Balancing Urgency

Getting anywhere on time can be a daily grind! Getting to where you need to be when you need to be there. Ah, life in the modern world.  

I spend lots of time in transit. Today, in East Tennessee most transit time is spent driving. While living in New York City for 6 years, aside from walking – a must in the Big Apple – it was often using public transportation like subways or taxis.

No matter how you travel, whether short commutes or long distances, you are not alone. In fact we’re most often surrounded by many people doing the same thing – going somewhere.

Have you ever pondered where all those people are headed? Take a moment sometime and ponder their spiritual journey.

Because you see, every person is either on the road to heaven or the road to hell – there are only two roads. Pondering such a thought is sobering and humbling.
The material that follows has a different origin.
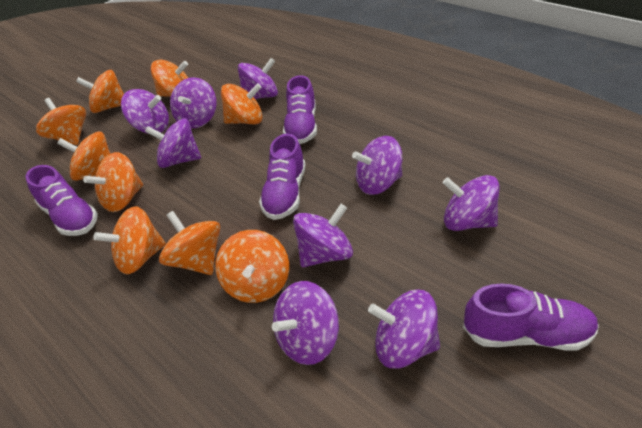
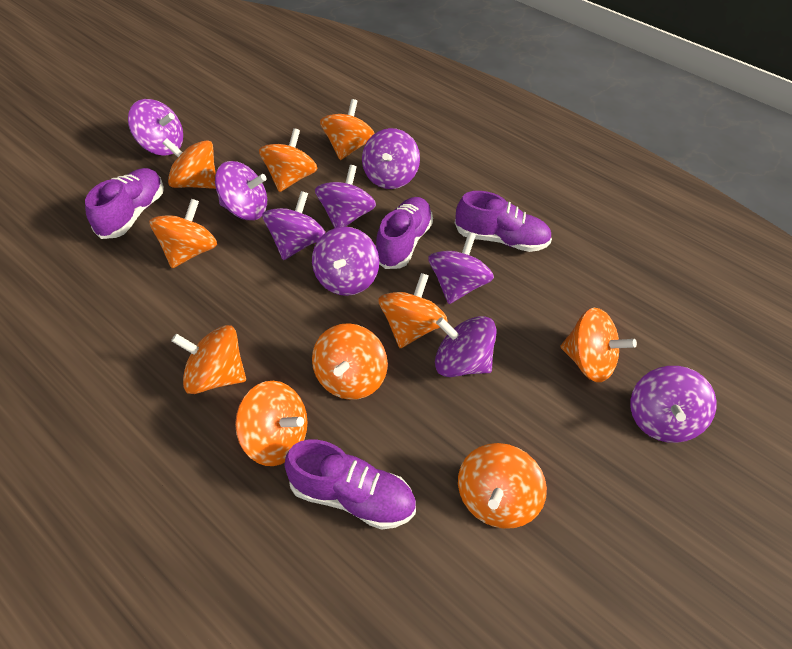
orange spinning top: 9 -> 10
How much more pondering the destination of people in our lives who don’t yet know Jesus – now that is personal!

Every person has a destiny with death (Hebrews 9:27) and every person’s ultimate destination is heaven or hell. What do we do with such weighty truth? 

As we think about engaging the lost in light of this truth, two extremes are apathy or pushiness. Apathy doesn’t think about people’s ultimate destination much, if at all. Apathy says that’s between them and God. Apathy also says, “I can’t make a difference in their path.” On the other hand, pushiness is uber-concerned about another’s spiritual condition. Pushiness wants to say or do whatever it takes to get them to “see the light.” Pushiness keeps pushing, without respecting another’s wishes to stop. In short, pushiness ignores boundaries. To which extreme do you lean?
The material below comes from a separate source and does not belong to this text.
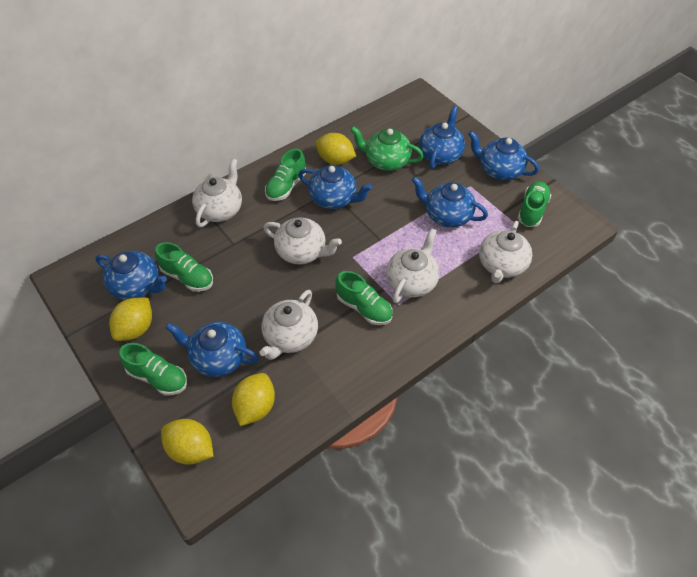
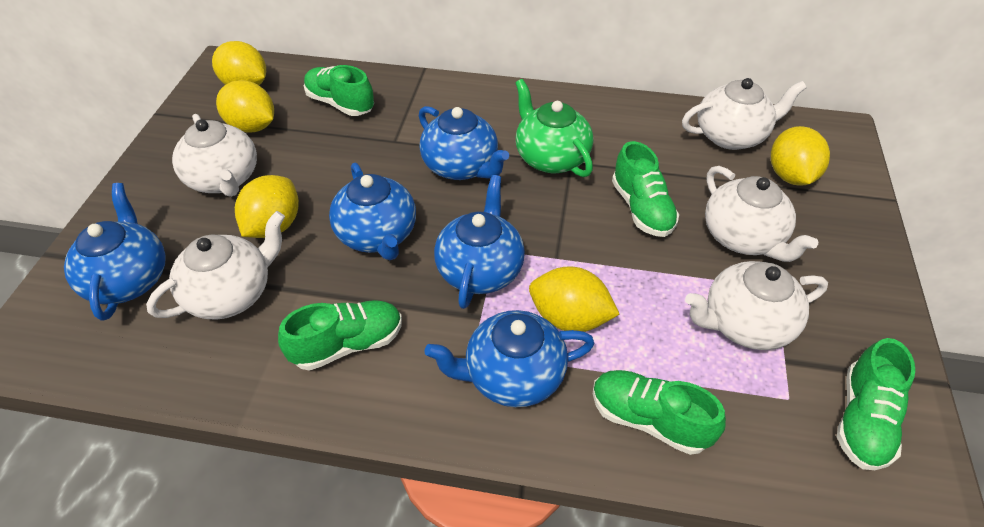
blue teapot: 6 -> 5
yellow lemon: 4 -> 5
Where do we find the balance between apathy and pushiness in the evangelistic endeavor? Urgency. Urgency – that persistent desire for others to know the Lord – that’s the balance. And as we seek His face, He will make us more into the witness He desires us to be.   

God’s Timing  Is Perfect

“To everything there is a season, A time for every purpose under heaven: He has made everything beautiful in its time” (Ecclesiastes 3:1, 11).

As we think about when and how to witness to those around us, there is a time to press in and a time to pull back. And the Lord knows timeliness, for He is the author of time. And God’s timing in evangelism is best served when we prioritize prayer: go to God on behalf of people before you go to people on behalf of God, asking the Lord to give you a healthy urgency in your witness.

In Step With The Father

Most assuredly, I say to you, the Son can do nothing of Himself, but what He sees the Father do; for whatever He does, the Son also does in like manner. For the Father loves the Son, and shows Him all things that He Himself does; and He will show Him greater works than these, that you may marvel” (John 5:19-20).

Jesus walked in perfect lock step with the Father, doing the Father’s will. Additionally, He also spoke God’s words as John 3:34 states: “For He whom God has sent speaks the words of God.”

How then can we walk in step with the Father’s will as we seek live in a state of urgency in the evangelistic endeavor? Paul tells us in Galatians 5:25, “If we live in the Spirit, let us also walk in the Spirit.” Through the power of the Holy Spirit, we can speak the truth of God and do the work of God in His time.   

Open Doors, Closed Doors

Now whatever city or town you enter, inquire who in it is worthy, and stay there till you go out.  And when you go into a household, greet it. If the household is worthy, let your peace come upon it. But if it is not worthy, let your peace return to you. And whoever will not receive you nor hear your words, when you depart from that house or city, shake off the dust from your feet” (Matthew 10:11-14).

In Matthew 10, when Jesus sends out the disciples for the first time, He tells them to press in when the door is open and to pull back when it is closed. A healthy urgency in light of evangelism goes through open doors (overcoming apathy) and respects closed doors (overcoming pushiness). 

Paul’s ministry is illustrative. For example, Luke wrote of closed doors in Acts 16:6-7: “Now when they (Paul and Silas) had gone through Phrygia and the region of Galatia, they were forbidden by the Holy Spirit to preach the word in Asia. After they had come to Mysia, they tried to go into Bithynia, but the Spirit did not permit them.” 

In contrast, Paul prays for open doors in Colossians 4:3. In 1 Corinthians 16:9 he rejoices that God opens up doors to minister the gospel, and notice, even in the light of opposition: “For a great and effective door has opened to me, and there are many adversaries.”

Prayer & Obedience

Apathy? Pushiness? Where do you lean in regards to reaching out to the lost? In our witness, make prayer the priority, asking Him to help you to find that balance between apathy and pushiness. Ask Him to show you what living urgently looks like in your life. Do you need more zeal or patience for the lost?

To live urgently as a witness for Jesus means seeking to live according to His timing, in step with Him, obediently going and walking through open doors and respecting closed doors according to the power of the Holy Spirit.

“To God, alone wise, be glory through Jesus Christ forever. Amen” (Romans 16:27).